Sun protective clothing reduces skin cancer risk
Wearing sun-protective clothing reduces the risk of developing skin cancer by blocking UVA and UVB rays from the sun.
A report by Daniel Martin for Worldhealth.net confirms this. The report's conclusion is: “The fact that Ultra-violent protection cloths block UVA and UVB rays from the sun significantly reduces one’s risk of developing skin cancer.”
In the summer of 2022, the UK recorded its highest-ever temperature of 40.2 C. Climate change could mean that high temperatures become more frequent and cause more skin cancers.

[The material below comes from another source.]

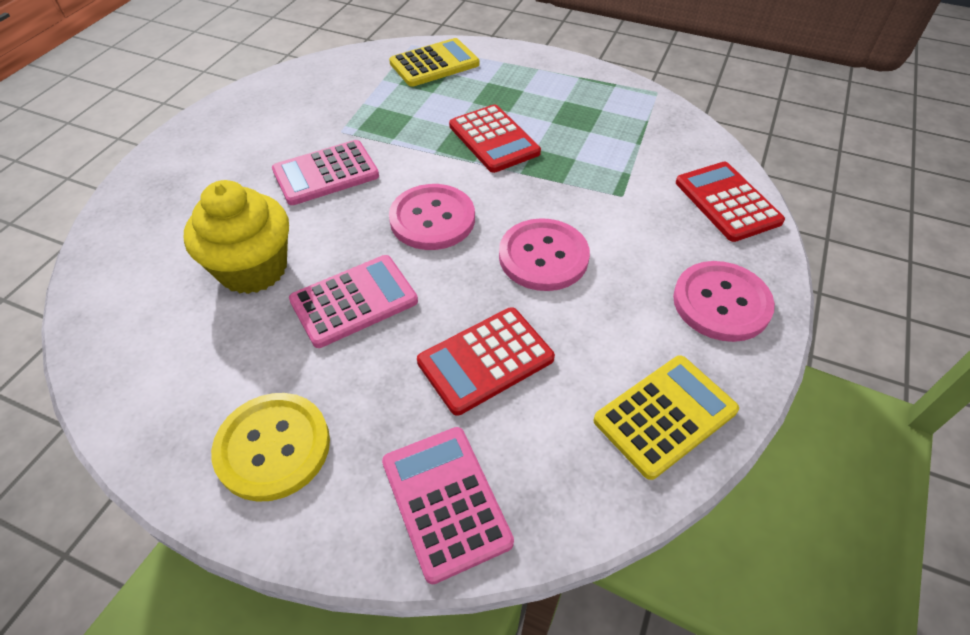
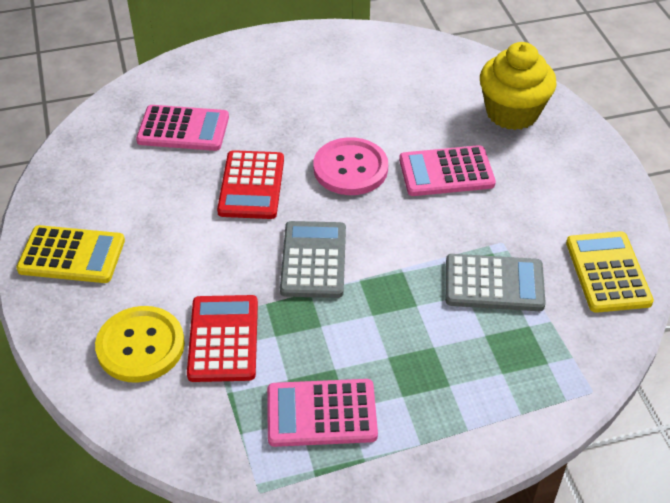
grey calculator: 0 -> 2
pink button: 3 -> 1
red calculator: 3 -> 2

Those working outside particularity need protection from harmful UV rays.
There are two prime causes of skin cancer. These are exposure to UVA and UVB sun rays, as well as previous damage to the skin caused by sunburn or radiotherapy. Sunscreen lotions and protective clothing are the main ways to prevent skin damage from UV rays. Protective clothing lasts longer than sunscreen alone.
Some people are more likely to get skin cancer than others. Those with blonde or ginger hair, freckles and people with light-coloured eyes are more at risk.

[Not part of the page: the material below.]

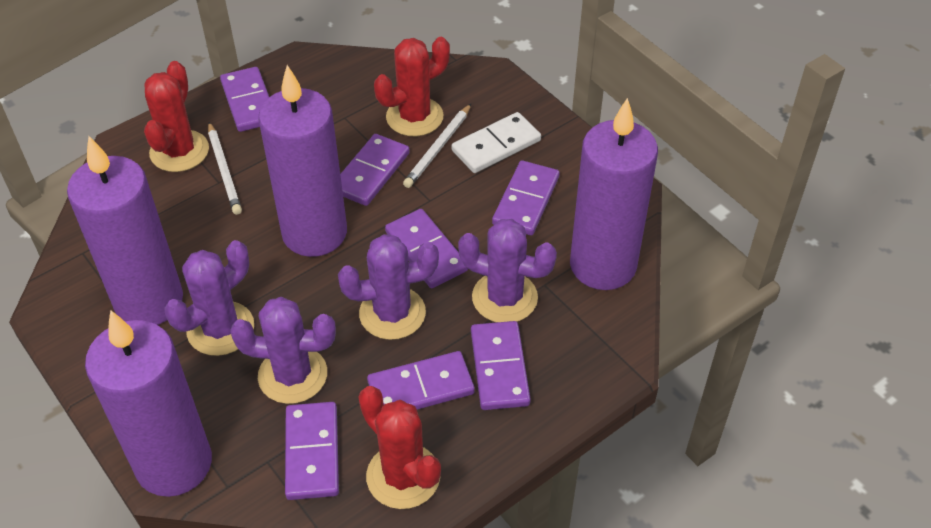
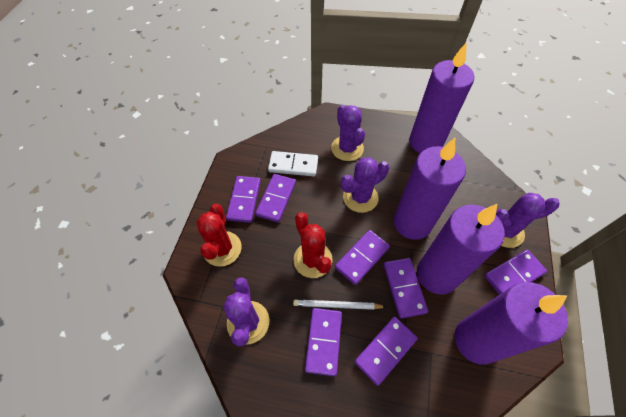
red cactus: 3 -> 2
white pencil: 2 -> 1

Sun protective clothing typically has a designated UPF rating, with a rating between 15 and 24 UPF providing good protection, and a rating between 40 and 50 UPF giving excellent protection. Denim and synthetic fibres that are densely knitted offer better protection. The quality and type of dye used in the clothing impacts its effectiveness. To test fabric, hold it up to the sun; if it blocks little or no light, it has low UV protection.